Sonotype researchers went on to explain the technique this way:
For example, let’s assume your application uses an internal, privately-created PyPI component called foobar (version 1) as a dependency. Later, should an unrelated component by the same name but higher version number foobar (version 9999) be published to the PyPI downloads public repository, the default configuration of PyPI development environments dictates that the foobar with the higher version be downloaded as a dependency.
In this case, that would mean, the attacker’s counterfeit foobar package with a higher version number would silently and automatically make its way into your software build.
So-called typo-squatting attacks have existed for years. They upload code into public repositories and use names that are similar to the names of legitimate packages in the hopes a developer will make a typo or click on a malicious link that causes the fake code to be downloaded. The advantage of Birsan’s dependency confusion technique is that it doesn’t rely on human error to work.

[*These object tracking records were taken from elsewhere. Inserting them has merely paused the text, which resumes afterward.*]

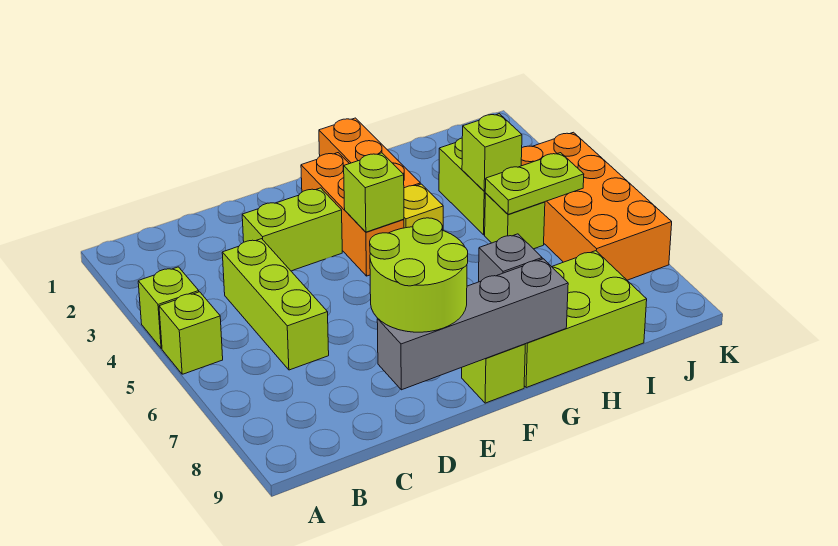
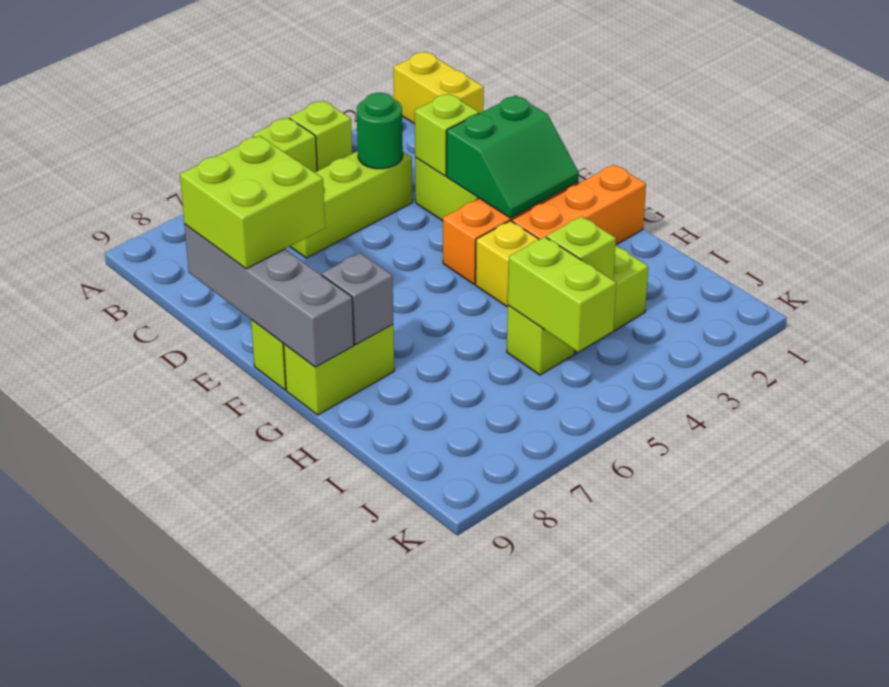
none -> yellow brick A1:B1 level 1
none -> green round brick C4 level 2
lime round brick D8:E9 level 3 -> lime brick D8:E9 level 3
none -> green slope E2:F3 level 2 top E
lime brick F4 level 2 -> lime brick D3 level 2
lime brick G8:I9 level 1 -> lime brick G8:G9 level 1
lime plate I5:J5 level 2 -> lime brick I5:J5 level 2
orange brick J4:K7 level 1 -> none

While the affected companies didn’t spot the counterfeit, Sonotype did. After checking with Birsan the company learned that the bogus dependencies were part of a benign experiment.
Proof of concept
Birsan found that the 35 affected companies used locally stored dependencies that weren’t available in the public directory. When he uploaded his own proof-of-concept malicious code to a public repository using the same name as the legitimate dependency and a higher version number, the companies’ software automatically installed and ran them.
To keep from running afoul of companies’ vulnerability-reporting policies, Birsan’s code limited its activities to sending the username, hostname, and current patch of each unique installation to the researcher. He also had permission to test the security of all 35 companies, either through public bug bounty programs or private agreements.
To ensure security defenses didn’t block the information from leaving the target company’s network, Birsan’s PoC code hex-encoded the data and sent it in a DNS query. The companies’ failure to block the traffic comes at least four years after the use of DNS exfiltration by malware came to the attention of researchers.
Canadian ecommerce company Shopify automatically installed a Ruby Gem named shopify-cloud within a few hours of Birsan making it available in the Ruby Gems repository. Meanwhile, multiple machines inside Apple’s network executed code Birsan uploaded to NPM. Birsan said the affected Apple projects appeared to be related to Apple ID, the company’s authentication system. Both Shopify and Apple awarded Birsan $30,000 bounties each.
Sonotype has a list of steps here that developers can take to prevent dependency confusion attacks. Chief among the defenses is for repositories to enforce mandatory namespace and scope verification. One verification technique is the reverse use of the fully qualified domain name, which allows rightful owners of a brand or namespace to publish components in that namespace while keeping adversaries out.